Israel, which until now has conducted most of its war from the air, yesterday seemed prepared to begin a large ground operation, as Prime Minister Olmert warned that the fighting may mean an increase in Israeli casualties and will last for some time.
“There will be ups and downs,” Mr. Olmert told cadets at Israel’s National Security College. He called on Israelis to be patient, adding, “Israel has no conflict with Lebanon but with part of the Shiite population.”
At Turtle Bay, Israel’s ambassador to the United Nations, Dan Gillerman, said he was “disappointed” with Mr. Annan’s speech at the Security Council yesterday because the secretary-general did not mention “three words: terror, Iran, and Syria.” Arab ambassadors, however, urged the council to impose a quick cease-fire.
“How you get a cease-fire between one entity, which is a government of a democratically elected state, on the one hand, and another entity on the other, which is a terrorist gang, no one has yet explained,” the American ambassador to the United Nations, John Bolton, said.
Mr. Annan, however, said in his speech that before political solutions could be adopted, “Both the deliberate targeting by Hezbollah of Israeli population centers with hundreds of indiscriminate weapons and Israel’s disproportionate use of force and collective punishment of the Lebanese people must stop.” But he acknowledged that there are “serious obstacles” to a quick cease-fire.
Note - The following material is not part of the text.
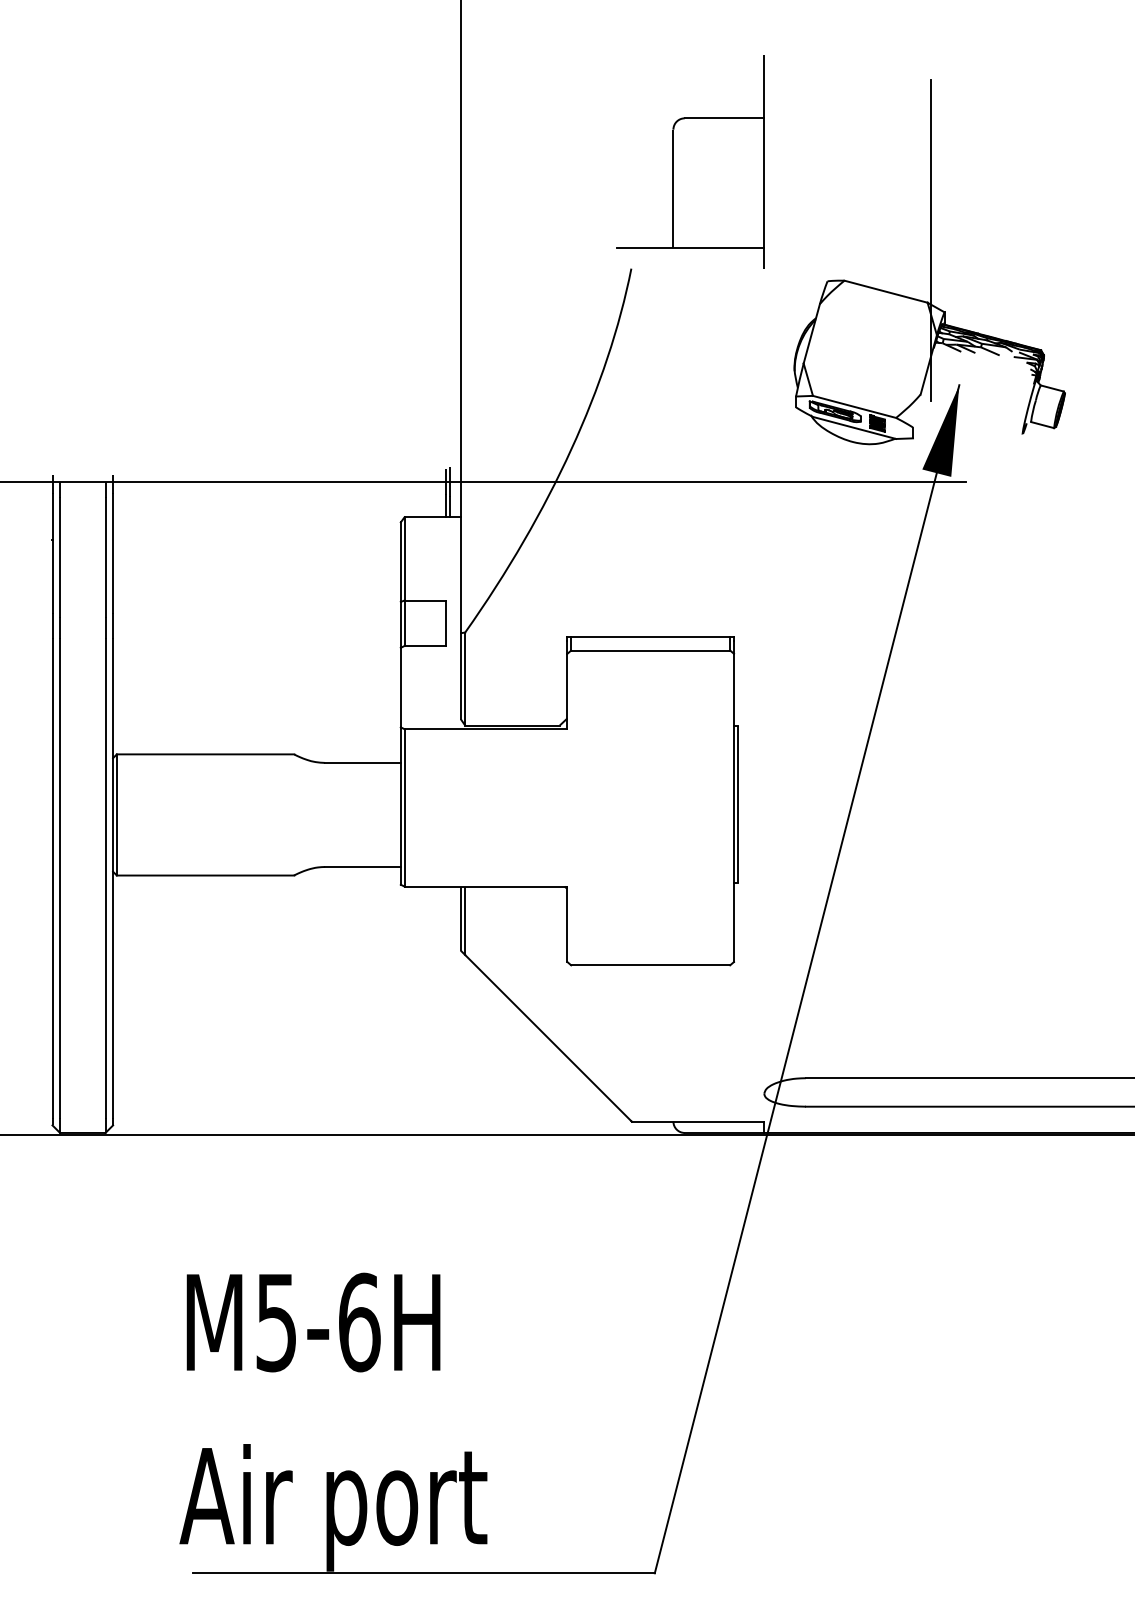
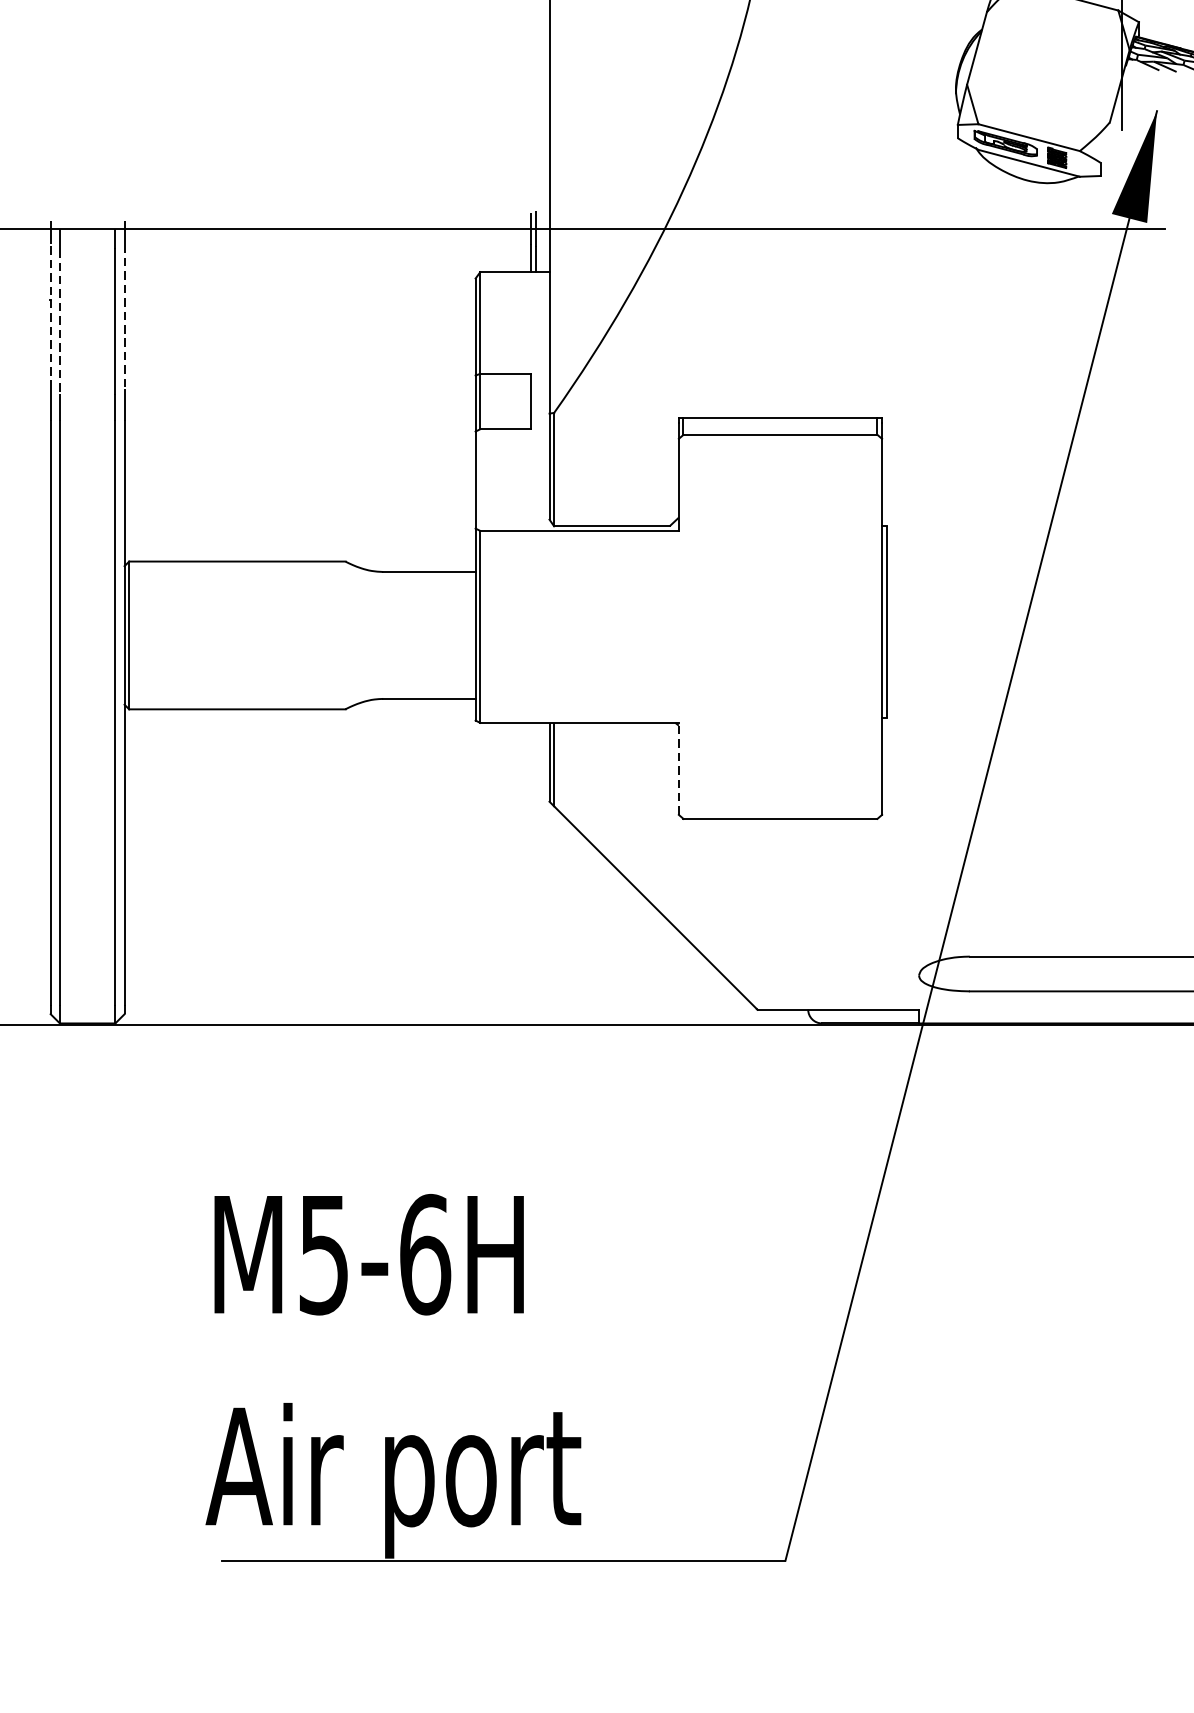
line: (52, 553) -> (50, 316), solid -> dashed
line: (113, 554) -> (125, 317), solid -> dashed
line: (60, 558) -> (60, 322), solid -> dashed
line: (567, 924) -> (678, 769), solid -> dashed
“One of the sad conclusions the mission had during its visit to Cairo, Beirut, and Israel is that it seems to be highly unlikely a cease-fire [can] take hold without a broad political agreement,” Mr. Roed-Larsen told reporters. “A political solution is now needed, and Mr. Annan laid down a series of proposals that he hoped would soon be accepted by the Security Council.”
In his speech, Mr.Annan said his proposals should “form the political basis of any lasting cease-fire.” But some elements in his presentation were almost contradictory, as one of his advisers, Mr. Roed-Larsen, rarely sees eye to eye with the other, Mr.de Soto. To add to the confusion, Mr. Annan also said all elements of the proposal must be implemented “in parallel.”
“I’d like to understand better what ‘in parallel’ means,” Mr. Bolton said. “A lot of this really does depend on sequencing. And when particular actions become appropriate depends on the political and military context in which you are operating.”
In addition to Mr. Annan, France recently presented a “non-paper” for action by the council. But although the council scheduled a debate open to all U.N.members on Friday, where a marathon of speakers will mostly criticize Israel, no plan is expected to be quickly adopted by the 15 members of the council.
One critical decision, nevertheless, will need to be made by the council as early as next week, as the mandate of the U.N. force posted in southern Lebanon, known as UNIFIL, expires on July 31. Renewing the mandate automatically, as the council has done every six months since 1978, is “untenable,” Mr. Annan said yesterday. UNIFIL’s 2,000 troops are helpless under the new battle conditions, he said.
His plan included posting “an expanded peacekeeping force” to help “stabilize” the situation and work with Lebanon’s government “to help strengthen its army and deploy it fully throughout the area.”
The two captured Israeli soldiers, Mr. Annan said, will be “transferred to the legitimate Lebanese authorities,” under Red Cross supervision, “with a view to their repatriation to Israel and a cease-fire.”
Other elements in the plan call for an affirmation of the border with Israel by the Lebanese prime minister, Fouad Siniora, “until agreement on Lebanon’s final international boundaries is reached,” including the Shaba farm, which Hezbollah calls “occupied.” An international “mechanism” will “monitor and guarantee the implementation of all aspects of the agreement,” including, presumably, preventing the rearmament of Hezbollah.